Companies are dodging the Takeovers Code by taking advantage of merger rules instead of launching a takeover bid, the Takeovers Panel says.
The panel is seeking public comment on proposals to plug gaps in the Companies Act that have allowed the loophole.
A number of recent deals employing schemes of arrangement - in which companies can agree to merge - have been widely slated as "takeovers dressed as mergers".
The deals, including Origin Energy's merger with Contact Energy, have been criticised as attempts to gain control of companies without meeting Takeovers Code rules designed to protect the interests of minority shareholders.
Transpacific's merger with Waste Management, which uses a different provision in the Companies Act, has been criticised for similar reasons.
In a discussion paper released yesterday, the panel said its existing policy aimed to permit mergers by way of schemes of arrangement "in limited circumstances" subject to conditions that provided a balance between the objectives of the Takeovers Code and the Companies Act.

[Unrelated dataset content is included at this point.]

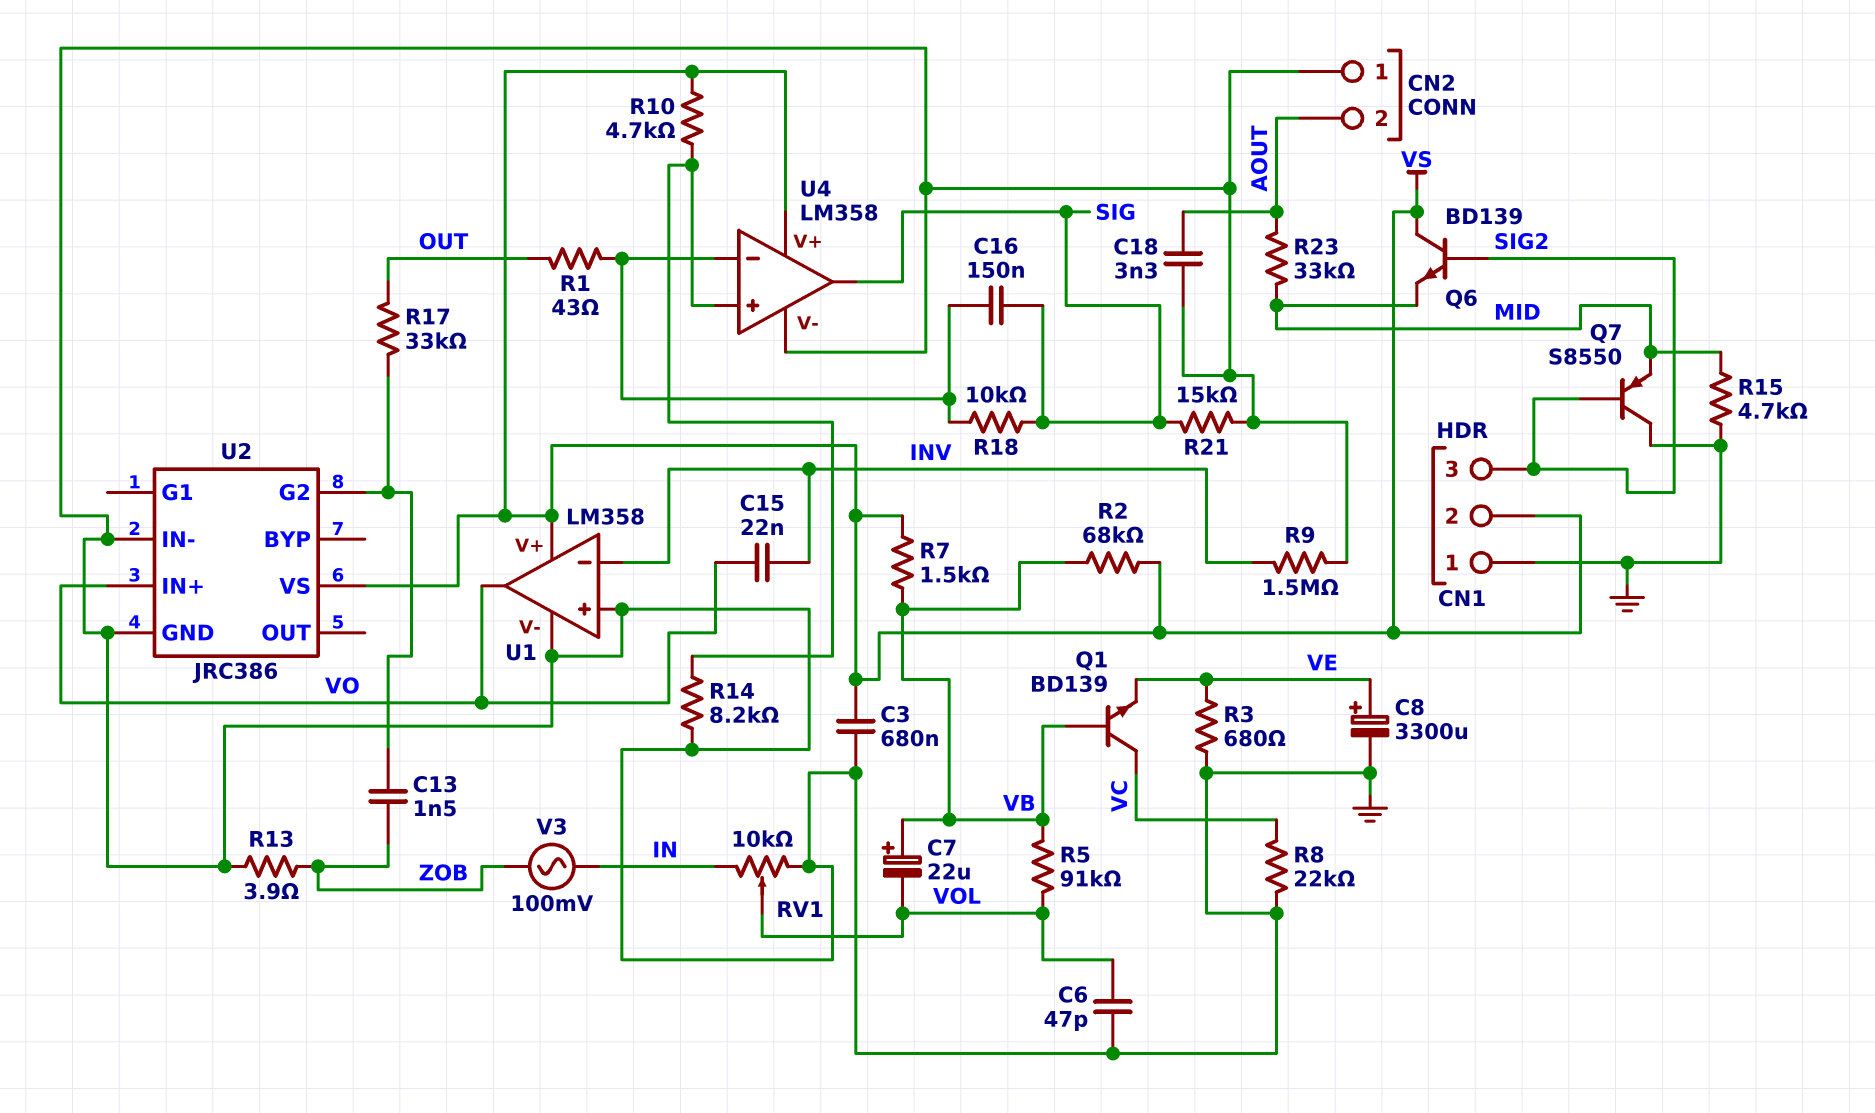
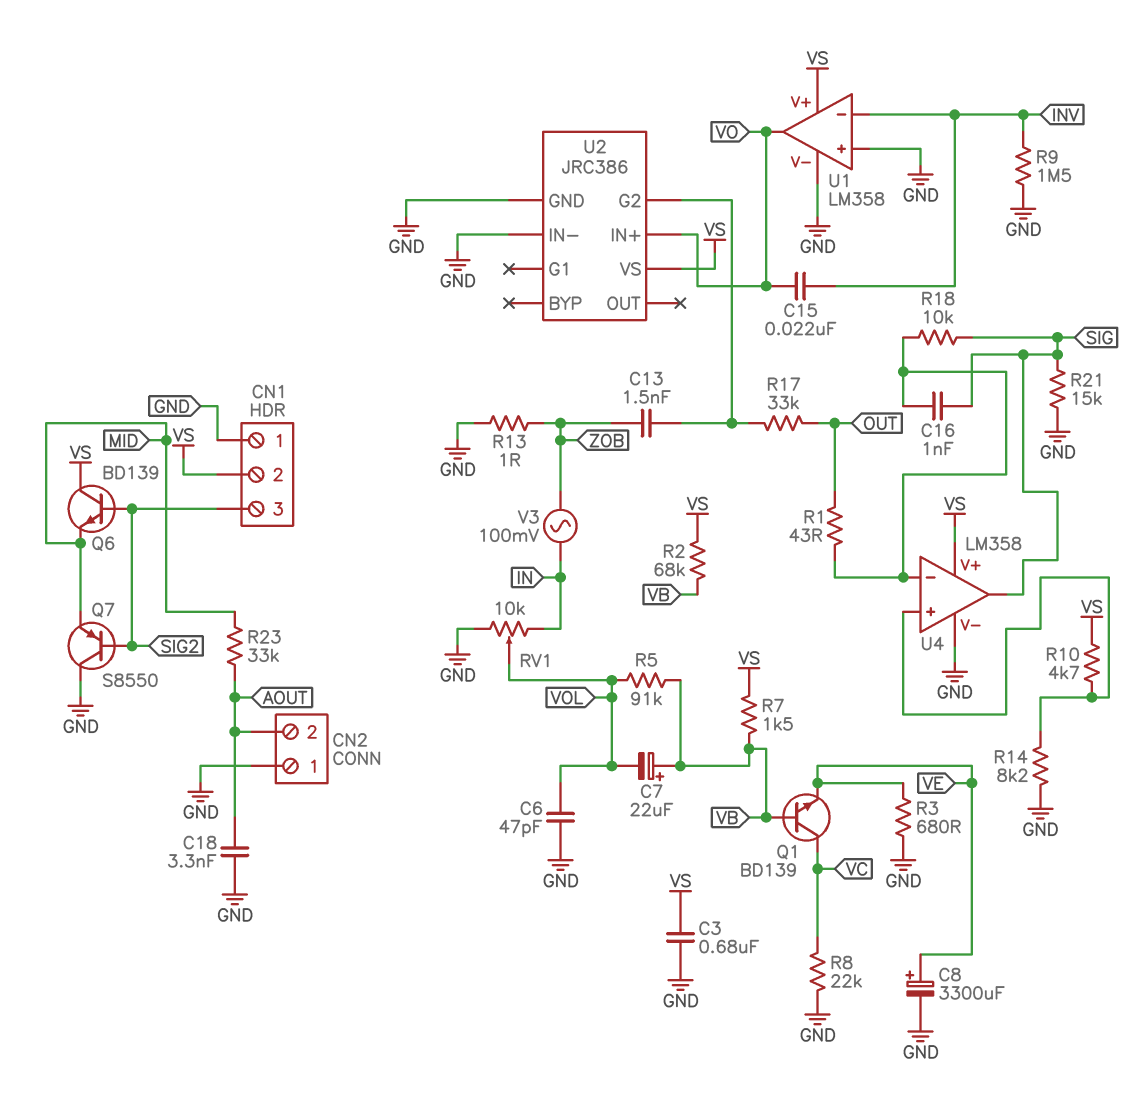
C16: 150nF (SIG, U4/in-) -> 1nF (SIG, U4/in-)
R13: 3.9 (GND, ZOB) -> 1 (GND, ZOB)
R15: 4.7k (GND, MID) -> none

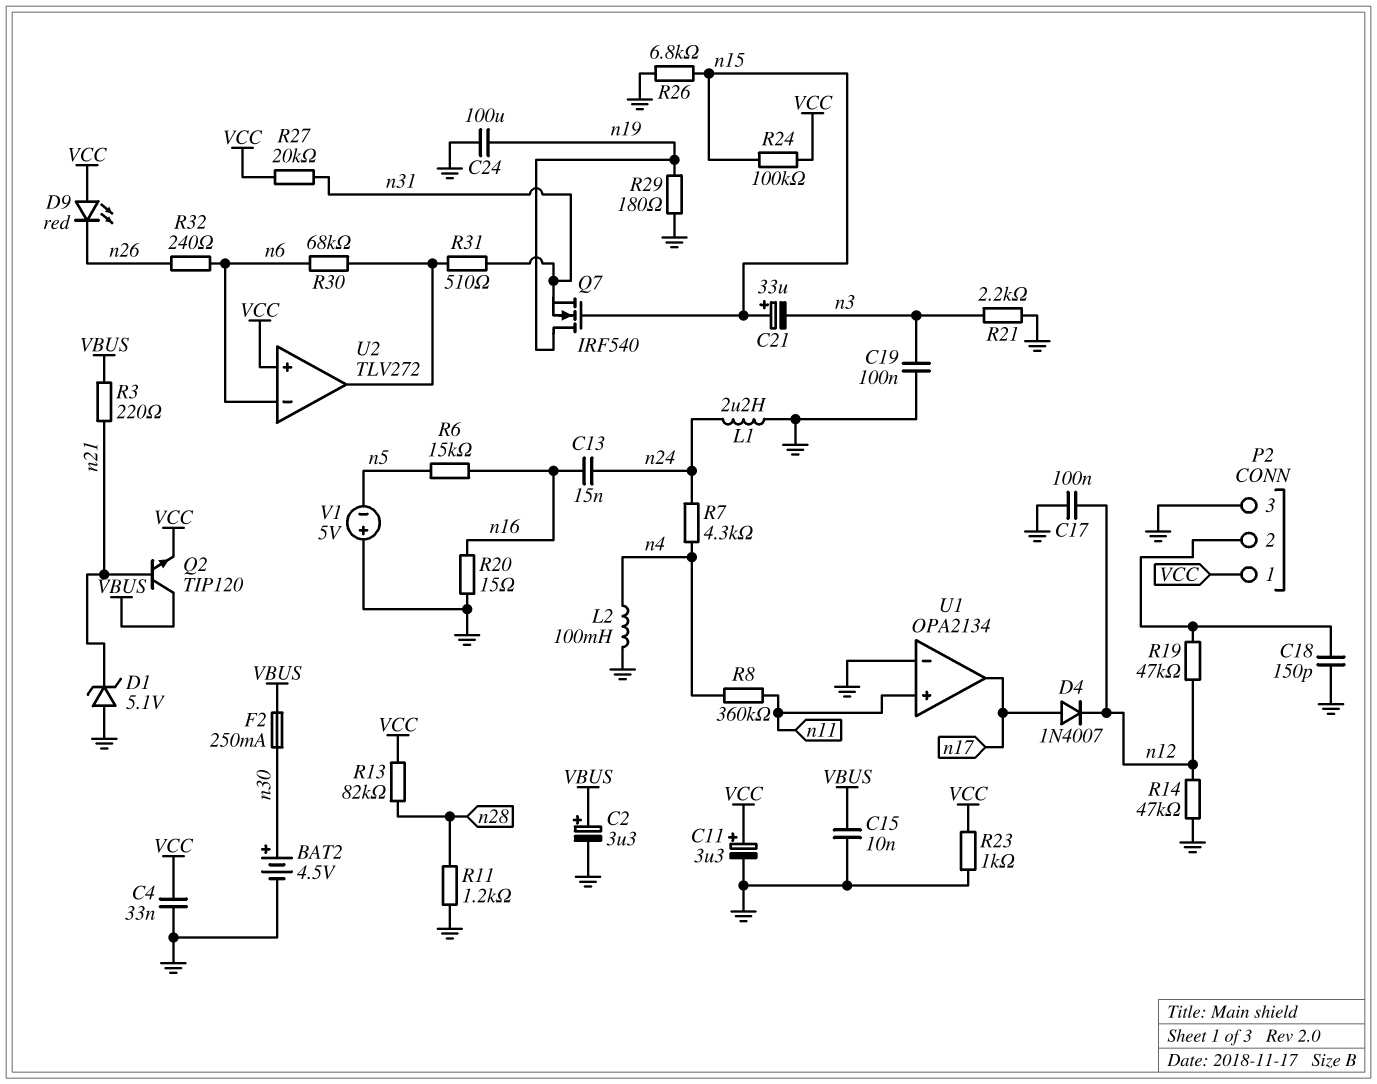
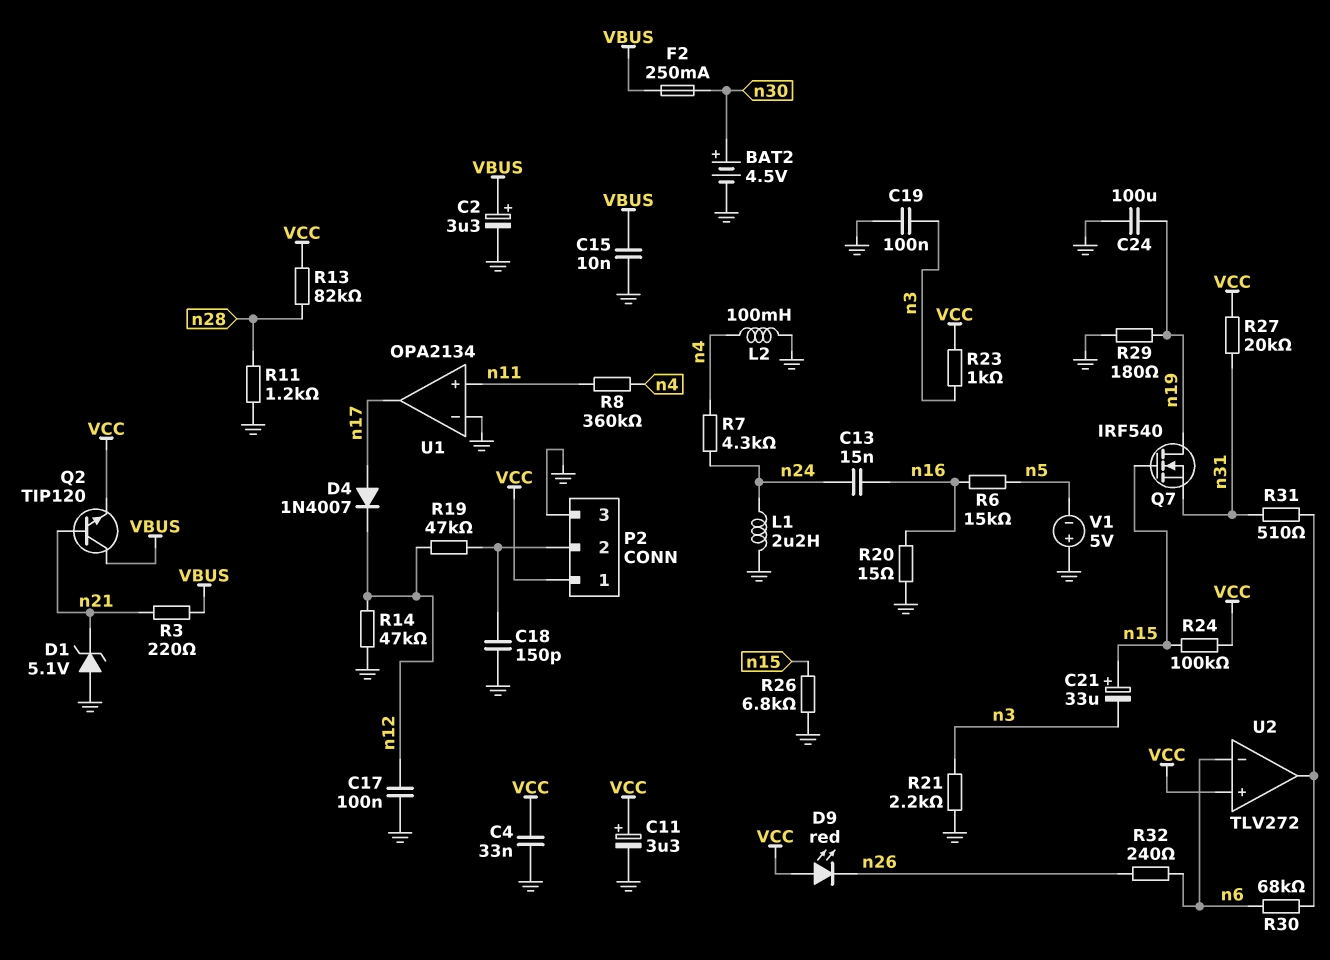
R23: 1k (GND, VCC) -> 1k (VCC, n3)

However, the panel proposed revisions to that policy because it found recent use of schemes of arrangement as avoidance mechanisms "unsatisfactory".
"There can be good and proper reasons to utilise the scheme of arrangement procedure but it is not appropriate for it to be used as a device to avoid key requirements of the Companies Act and the code," the panel said in the discussion paper.
As well as an exemption from the panel, schemes of arrangement also require High Court approval.
"However, at present the court, in approving schemes of arrangement, is apparently not taking into account the fact that a technical device is being used to avoid the code, and the exemption procedure, and/or to avoid the application of the minority buy-out provisions in the Companies Act," the panel said.
The panel has proposed that any exemption it grants would be subject to conditions based on the objectives and mechanisms of the Takeovers Code and that the conditions would ensure the principles of the code are not subverted by the use of a scheme of arrangement.
To help facilitate that, the panel has proposed additions to the threshold of shareholders' votes required to approve a scheme of arrangement.
Ben Tothill, of law firm Duncan Cotterill, said the discussion document signalled the panel was intending to look more at achieving the objectives of the Takeovers Code rather than being prescriptive and applying a rigid set of rules that could be easily manipulated.
"There's been recent uses of schemes of arrangement that seem to blatantly avoid the mechanisms of the code and this is designed to readjust the balance so that these avoidance mechanisms are more difficult to use."
Comments on the discussion paper must be received by May 1.